Het Europees Parlement heeft het belang benadrukt van een constante dialoog tussen en met religieuze en niet-confessionele en levensbeschouwelijke gemeenschappen. Na de inwerkingtreding van het Verdrag van Lissabon heeft zij gepoogd inhoud te geven aan de bepalingen van artikel 17 VWEU, voornamelijk door het organiseren van een dialoog over onderwerpen die van belang zijn voor de EU en haar burgers. De Europese Commissie en de Raad houden ook regelmatig dialoogsessies op grond van artikel 17 VWEU en bijeenkomsten op hoog niveau.
Dit is een verder bijgewerkte versie van een briefing die voor het laatst is uitgegeven in november 2020.
IN DEZE BRIEFING
- Achtergrond: Van 'Een ziel voor Europa' naar artikel 17 VWEU
- Artikel 17 VWEU-dialoog: partners en richtlijnen
- De EU-instellingen en artikel 17 VWEU
Achtergrond: Van 'Een ziel voor Europa' naar artikel 17 VWEU
In 1994, met zijn 'Une ame pour l'Europe' (een ziel voor Europa) initiatief, heeft Jacques Delors, destijds voorzitter van de Europese Commissie, de eerste formele banden gelegd tussen de EU-instellingen en religieuze en niet-confessionele organisaties. Zijn doel was om verder te gaan dan een puur economisch en juridisch begrip van Europese integratie, om de spirituele en ethische perspectieven ervan weer te geven, en om de deelname van alle geledingen van het maatschappelijk middenveld aan het Europese integratieproces te bevorderen, inclusief religieuze en filosofische organisaties. Verklaring 11 (pagina 133) van het Verdrag van Amsterdam (1997), het respect van de EU voor de status van kerken en niet-confessionele organisaties onder nationaal recht uiteengezet, en voor het eerst formeel op EU-niveau erkenning gegeven voor deze zorgen.

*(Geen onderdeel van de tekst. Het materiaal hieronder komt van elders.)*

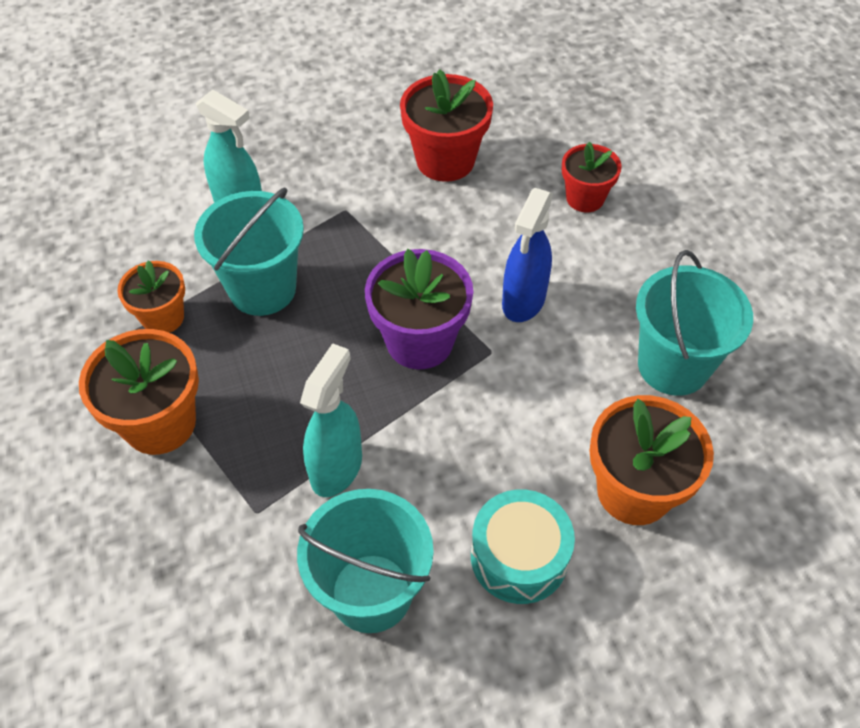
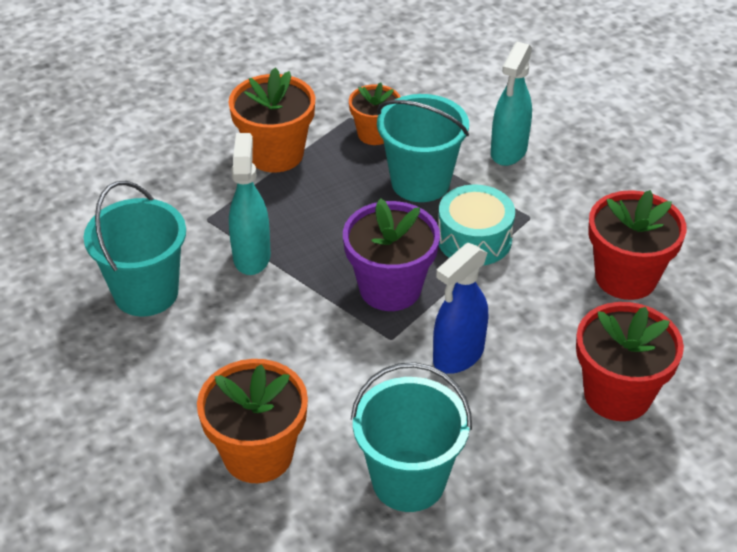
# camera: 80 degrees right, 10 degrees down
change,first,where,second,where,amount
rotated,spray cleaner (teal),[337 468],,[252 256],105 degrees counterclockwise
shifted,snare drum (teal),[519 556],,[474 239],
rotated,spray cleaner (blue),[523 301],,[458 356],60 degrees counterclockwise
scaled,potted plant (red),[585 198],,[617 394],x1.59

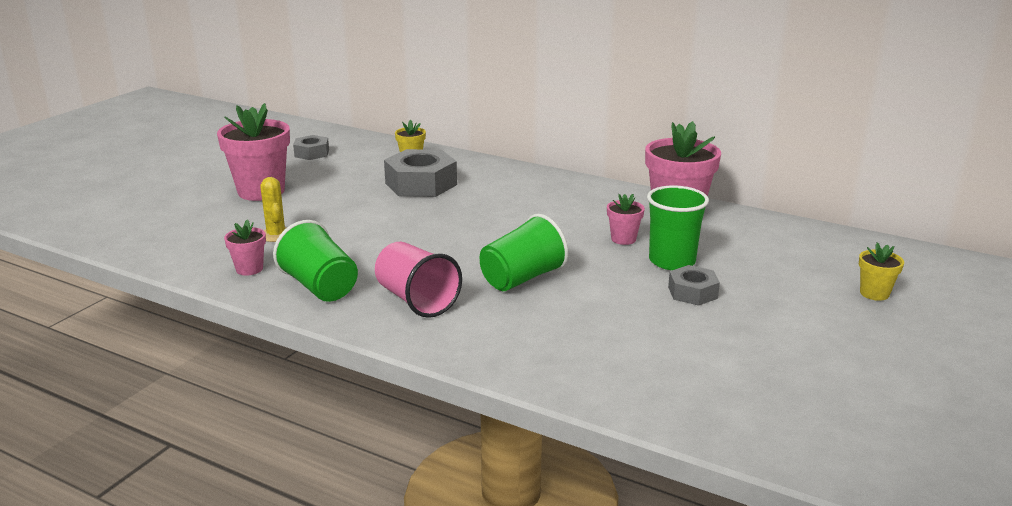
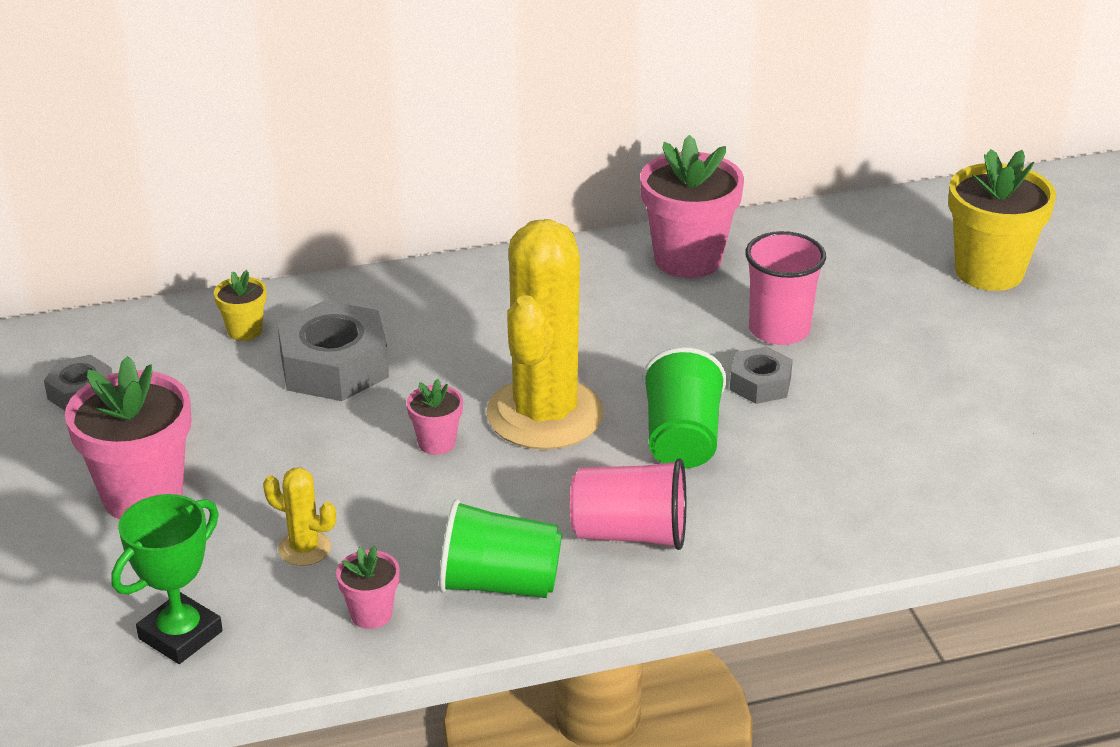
# camera: 45 degrees left, 10 degrees up
change,first,where,second,where,amount
shifted,potted plant (rosy),[623 239],,[436 443],
repainted,cup (emerald),[672 261],cup (rosy),[779 330],
shifted,hexagon nut (grey),[692 292],,[760 384],
scaled,potted plant (yellow),[874 293],,[989 272],x2.07
new,,,trophy (emerald),[180 635],
new,,,saguaro cactus (yellow),[545 414],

De betrekkingen tussen kerk en staat vallen onder de binnenlandse bevoegdheid van de EU-lidstaten. Enerzijds betekent dit dat de lidstaten vrij zijn om hun eigen modellen te ontwikkelen in overeenstemming met hun geschiedenis en tradities, anderzijds betekent het dat de EU-instellingen niet worden gedefinieerd door een bepaald nationaal model van secularisme of kerkstaat relaties. De lidstaten zijn echter verplicht om de fundamentele rechten te respecteren die worden gegarandeerd in de Europese Conventie over Mensenrechten, inclusief vrijheid van gedachte, geweten en godsdienst (Artikel 9)[ [pagina 4].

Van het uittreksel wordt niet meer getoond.